DB: You know, it was really a bummer. They were one of the biggest bands influencing me growing up. They were one of the bands that showed me, you don’t have to do this one style. You can be a band and play five different styles of music and just blend them all together and no matter what; they were doing their punk song, they were doing their rap song, right when it came on, you knew it was the Beastie Boys. There’s no doubt who it was, you know?
RR: Was there a favorite song of theirs that you had?
DB: Oh man, ummm the Paul’s Boutique album. It’s hard to choose a favorite.
RR: What was it about that one in particular that you relate to?
DB: It was just funky and I felt like that was where they really had their smart aleck comments. That album was just an amazing album.
RR: They were doing it just for the heck of it.
DB: Right! But no, it was a bummer. Me and jarred, we were both like, “Wow, that’s really a shame.” And then a couple months went by and he asked me, Are you really that bummed about that? I told him yeah! It’s weird, like, you hear about all these celebrities passing away. It’s always sad. But it’s always like, “oh you know that sucks.

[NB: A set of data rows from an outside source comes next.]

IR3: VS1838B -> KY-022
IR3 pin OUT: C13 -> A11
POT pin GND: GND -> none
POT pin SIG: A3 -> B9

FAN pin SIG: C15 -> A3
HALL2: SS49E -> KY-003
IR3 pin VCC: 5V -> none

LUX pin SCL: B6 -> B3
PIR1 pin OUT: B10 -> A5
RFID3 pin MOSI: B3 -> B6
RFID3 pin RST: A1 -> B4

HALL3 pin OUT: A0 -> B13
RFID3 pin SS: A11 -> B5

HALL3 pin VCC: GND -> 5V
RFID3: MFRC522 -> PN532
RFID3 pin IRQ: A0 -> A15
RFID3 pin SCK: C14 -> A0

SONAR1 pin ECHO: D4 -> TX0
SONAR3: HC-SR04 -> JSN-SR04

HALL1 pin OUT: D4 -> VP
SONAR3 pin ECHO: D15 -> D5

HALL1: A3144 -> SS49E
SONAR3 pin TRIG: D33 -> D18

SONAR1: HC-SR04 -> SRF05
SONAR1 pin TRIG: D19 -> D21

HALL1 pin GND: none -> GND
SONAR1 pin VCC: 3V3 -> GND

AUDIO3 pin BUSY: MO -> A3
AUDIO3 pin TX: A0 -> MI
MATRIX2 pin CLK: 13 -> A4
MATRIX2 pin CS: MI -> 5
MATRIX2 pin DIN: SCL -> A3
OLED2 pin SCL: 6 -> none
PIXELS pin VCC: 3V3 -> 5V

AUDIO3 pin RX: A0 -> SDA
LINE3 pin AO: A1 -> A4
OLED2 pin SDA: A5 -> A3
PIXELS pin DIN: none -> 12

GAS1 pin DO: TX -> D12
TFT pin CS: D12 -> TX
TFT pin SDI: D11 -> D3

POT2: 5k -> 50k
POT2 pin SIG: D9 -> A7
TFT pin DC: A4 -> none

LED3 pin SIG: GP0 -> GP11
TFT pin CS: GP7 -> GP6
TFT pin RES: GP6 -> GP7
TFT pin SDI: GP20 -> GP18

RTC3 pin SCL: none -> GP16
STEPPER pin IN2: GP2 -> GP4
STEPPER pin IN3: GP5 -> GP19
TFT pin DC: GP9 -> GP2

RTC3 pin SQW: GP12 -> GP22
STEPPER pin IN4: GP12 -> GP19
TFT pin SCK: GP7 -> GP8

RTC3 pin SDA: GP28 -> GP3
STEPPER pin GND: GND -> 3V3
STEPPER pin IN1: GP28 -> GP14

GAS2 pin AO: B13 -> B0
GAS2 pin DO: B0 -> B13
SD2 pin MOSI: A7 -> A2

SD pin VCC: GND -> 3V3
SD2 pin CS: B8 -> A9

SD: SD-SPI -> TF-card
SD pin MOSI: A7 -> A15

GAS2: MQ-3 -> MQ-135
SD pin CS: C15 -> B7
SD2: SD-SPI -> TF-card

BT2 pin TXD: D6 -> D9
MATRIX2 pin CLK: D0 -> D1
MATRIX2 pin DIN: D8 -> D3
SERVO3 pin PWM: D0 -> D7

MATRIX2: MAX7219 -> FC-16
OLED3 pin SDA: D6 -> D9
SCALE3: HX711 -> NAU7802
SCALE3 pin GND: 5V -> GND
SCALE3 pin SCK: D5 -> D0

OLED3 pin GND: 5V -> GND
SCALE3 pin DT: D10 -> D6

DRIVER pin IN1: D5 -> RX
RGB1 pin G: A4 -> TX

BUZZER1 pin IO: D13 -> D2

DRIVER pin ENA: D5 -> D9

I feel bad for them, but if you didn’t really connect with that band, you’re like, okay that’s a bummer. But they were a huge influence on me, so I started thinking about how much they influenced me, how much our band probably wouldn’t sound the way it does if it wasn’t for them. It was really a bummer.
RR: Being that the Beastie Boys are gone, are there any other acts that you look at and say this could be an option?
DB: Yeah. There are so many bands, haha. I think Incubus would be a rad tour for us. I’ll go with that.
RR: I appreciate the time. I know you’ve got sound check. I’ll definitely be there for the show later. Thank you again.
DB: No problem, man. You’re welcome!